A 8,28 metros sobre el nivel del Mediterráneo, la estación de Almería se asienta sobre una especie de plataforma con sus vías sobrelevadas que discurren en dirección al muelle y el cargadero. Este recalce se explica porque había que evitar las avenidas periódicas de agua por las ramblas que atraviesan la ciudad hacia el mar, a cuya vertiente oriental se estableció el complejo ferroviario. Exlgencias de la infraestructura urbana que, por ejemplo, determinaron que la compañía de los Caminos de Hierro del Sur de España regalara a la ciudad el puente metálico que une desde 1925 la avenida de la Estación con la calle Méndez Núñez; el primero de los construidos sobre la Rambla de Belén. El obsequio era una contrapartida de la empresa al Ayuntamiento almeriense tras conceder el acceso permanente de los trenes al puerto.
En una operacion iniciada en 1988 y terminada en 1991 con cargo al Plan de Modernización y Equipamiento de Estaciones, se consiguieron restaurar estos casi 600 m2 de superficie construida.
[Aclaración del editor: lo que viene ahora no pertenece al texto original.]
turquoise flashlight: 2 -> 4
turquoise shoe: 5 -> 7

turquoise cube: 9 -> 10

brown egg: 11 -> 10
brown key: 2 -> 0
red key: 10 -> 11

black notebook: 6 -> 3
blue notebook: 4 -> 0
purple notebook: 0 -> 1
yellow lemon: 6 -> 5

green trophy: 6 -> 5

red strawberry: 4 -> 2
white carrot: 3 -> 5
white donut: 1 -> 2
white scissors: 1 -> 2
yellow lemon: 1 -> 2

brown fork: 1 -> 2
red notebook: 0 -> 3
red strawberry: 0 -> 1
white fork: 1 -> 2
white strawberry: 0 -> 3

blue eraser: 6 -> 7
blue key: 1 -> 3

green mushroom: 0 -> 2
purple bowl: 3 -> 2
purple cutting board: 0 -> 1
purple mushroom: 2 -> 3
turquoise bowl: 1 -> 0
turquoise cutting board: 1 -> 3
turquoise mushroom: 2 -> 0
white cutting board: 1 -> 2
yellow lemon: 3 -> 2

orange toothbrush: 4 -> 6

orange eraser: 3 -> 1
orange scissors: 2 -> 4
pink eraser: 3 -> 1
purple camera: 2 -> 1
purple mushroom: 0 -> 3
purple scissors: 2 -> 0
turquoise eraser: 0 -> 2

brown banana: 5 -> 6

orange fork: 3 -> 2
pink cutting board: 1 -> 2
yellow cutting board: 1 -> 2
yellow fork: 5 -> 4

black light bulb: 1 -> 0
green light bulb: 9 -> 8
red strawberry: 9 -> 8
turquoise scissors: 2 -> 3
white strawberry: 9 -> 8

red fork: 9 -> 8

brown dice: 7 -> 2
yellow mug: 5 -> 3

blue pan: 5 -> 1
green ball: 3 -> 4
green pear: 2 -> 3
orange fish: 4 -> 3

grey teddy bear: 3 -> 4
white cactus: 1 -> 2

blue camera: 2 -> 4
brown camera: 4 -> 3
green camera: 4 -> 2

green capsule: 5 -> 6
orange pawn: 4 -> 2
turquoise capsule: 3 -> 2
Su fachada, de 54 metros, tiene un cuerpo central rematado por una marquesina metálica de forma piramidal y revestido de cristal sobre bastidores en los testeros de ambos extremos, de los andenes y del acceso desde la calle, cuyas tres puertas en arco de medio punto se cobijan con voladizo también acristalado.
Encima, el reloj sobriamente enmarcado en labor de hierro. Dentro del vestíbulo pueden contemplarse ambas carenas acristaladas, mientras que el testero sobre el que se abren las taquillas se eleva, en arco de medio punto con falsas dovelas alternadas de ladrillo, el mural cerámico de Francisco Cañadas.
En la nueva sala de espera -antigua "sala de primera clase"- salieron nuevamente a la luz unos artesonados cerámicos ocultos por un falso techo colocado para el espacio habilitado un tiempo como cantina. En la fachada principal, entre las ventanas de la segunda planta, se repite en azulejos la 'A" (de Almería) con el típico grafismo vasco en txapela, lo que parece un aporte de los artesanos de aquellas tierras que inteivinieron en la construcción. En el curso de las tareas de remozamiento quedó esclarecido que la firma constructora de la estación, y específicamente de la cubierta metálica, fue Fives-Lille.
La Guerra Civil afectó a la integridad del edificio, y así, la balaustrada de ladrillo que contornea el remate superior tuvo que ser reconstruida tras los bombardeos de aviones alemanes. Asimismo, bajo la estación se improvisaron dos refugios antiaéreos, cuya entrada quedó al descubierto con la reforma de 1988-1991.
Con un lejano deje de afrancesamiento, la estación de Almería brilla con luz meridional en sus decorativas cerámicas de vivos colores, azules, rojos y verdes; en el ocre pintado en sus paredes rebordeadas por la estructura metálica con tonos grisáceos y verdosos. Un agradecido espectáculo que justifica un viaje a esta esquina de Europa.